The turning point in the practice in more recent years came with the Roop Kanwar episode of 1987, which re-initiated a debate on the subject in the fiftieth year of India's independence. This incident of Sati in Deorala – a small village in Rajasthan – became a flash point for the clash between woman's rights groups and a ritual held in divine reverence by many. Roop Kanwar – the sati – was seventeen at the time she committed (or was compelled to commit) the act. If she had survived the chances of her leading a respectable life were even more limited having lost her husband barely eight months into the marriage. Even more horrific than the sight of her dying perhaps was the blasé manner in which her death was glorified by local politicians who even protested the police action following the incident. The scenes following her death were of congregations and celebrations, ceremonies and festivals in the surrounding villages, district and state to the extent that money was raised through collections from believers for the construction of a temple at the site where the incident took place, and all this under the hawk-eye of the law.

A series of sustained protests led to the promulgation of the Rajasthan Sati (Prevention) Ordinance, 1987, by the State government in an attempt to prevent the glorification of an act seen as murder by many, making any attempt to commit, abetment and glorification of sati punishable. Despite the law all people booked under the law following the 1987 incident were able to go scot-free in 2004. A reflection of the hurdles for similar future prosecutions was evidenced in the manner in which senior government officials and functionaries reneged on their earlier statements as witnesses. It also reflected the deep-seated patriarchal beliefs of honor and valor that determine the lives – as also how they die – of women trapped in such social set-ups.

Recently the Women and Child Development (WCD) ministry recommended several amendments to this law for the cabinet to consider and, in seeking to treat the woman who is forced to die along with her husband as a victim of a crime, suggested the usage of the term 'sati murder' instead of sati incidents.
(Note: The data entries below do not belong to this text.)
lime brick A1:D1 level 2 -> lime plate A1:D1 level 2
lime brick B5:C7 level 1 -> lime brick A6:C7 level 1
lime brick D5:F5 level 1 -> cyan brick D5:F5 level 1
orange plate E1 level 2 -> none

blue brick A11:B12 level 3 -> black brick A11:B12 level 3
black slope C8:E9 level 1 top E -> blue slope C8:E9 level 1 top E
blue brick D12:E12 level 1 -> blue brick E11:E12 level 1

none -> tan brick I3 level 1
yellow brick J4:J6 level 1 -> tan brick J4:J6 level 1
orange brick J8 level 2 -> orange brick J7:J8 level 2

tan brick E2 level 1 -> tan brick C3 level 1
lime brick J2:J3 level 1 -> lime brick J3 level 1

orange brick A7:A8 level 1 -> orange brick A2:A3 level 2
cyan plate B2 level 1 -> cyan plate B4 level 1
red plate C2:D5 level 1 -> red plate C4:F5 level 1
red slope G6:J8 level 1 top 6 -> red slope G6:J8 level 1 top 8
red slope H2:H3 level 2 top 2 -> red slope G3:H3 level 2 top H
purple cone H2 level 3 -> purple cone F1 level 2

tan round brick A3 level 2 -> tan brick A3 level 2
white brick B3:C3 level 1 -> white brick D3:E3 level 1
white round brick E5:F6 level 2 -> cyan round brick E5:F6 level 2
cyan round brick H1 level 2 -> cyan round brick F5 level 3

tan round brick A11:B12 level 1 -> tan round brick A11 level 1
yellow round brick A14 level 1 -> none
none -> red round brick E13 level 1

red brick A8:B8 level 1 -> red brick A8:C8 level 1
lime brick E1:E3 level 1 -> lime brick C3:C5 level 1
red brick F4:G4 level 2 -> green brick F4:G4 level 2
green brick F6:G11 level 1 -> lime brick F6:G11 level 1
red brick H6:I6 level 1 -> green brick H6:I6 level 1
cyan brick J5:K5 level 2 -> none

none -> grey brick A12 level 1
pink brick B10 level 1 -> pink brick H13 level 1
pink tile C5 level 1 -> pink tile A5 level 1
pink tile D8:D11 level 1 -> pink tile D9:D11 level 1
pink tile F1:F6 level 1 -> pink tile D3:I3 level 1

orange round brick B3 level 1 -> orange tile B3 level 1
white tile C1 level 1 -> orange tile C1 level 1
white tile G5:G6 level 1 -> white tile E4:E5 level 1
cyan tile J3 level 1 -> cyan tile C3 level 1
The prevailing ant-sati law treats a woman who might survive the bid to be made a sati as an accomplice in the crime. This means that a would-be sati could end up serving a year's jail term for attempting suicide on her dead husband's pyre. Had Roop Kanwar survived then in all probability she – and not the people responsible for coercing her into that situation – would have served her time in jail. And this brings up another side of the debate on the issue of a woman's agency – and how prudent would it be to make her a hapless victim and what would it do with regard to women and their voices in other situations.

Coming back to the new proposed amendments the jail terms for the abettors have been enhanced significantly. Besides, the entire community is to be held accountable for any incidence of sati. But for a custom that has survived 500 years how much can longer prison sentences do to deter a practice that for many women is the very basis (and perhaps the only basis) of their identities – to live for and die with their husbands. These are identities based on the reinforcement of traditional assumptions about family, community and the social order, within which women occupy a defined and subordinate place.

While well-meaning the changes seek to make the law act as a strong deterrent to the crime by protecting unwilling women coerced into the funeral pyre the amendments proposed have already run into rough weather. The Union Minister for Mines, himself from the state of Rajasthan has sought that only temples built post-1987 should come under the spanner. If accepted it would mean that while Roop Kanwar stands to lose her divine status those who killed themselves (or were killed) prior to the 1987 incident get to hold on to their divinity even as their families reap the harvest from their untimely death and godly status eulogized in the temples built in their memory.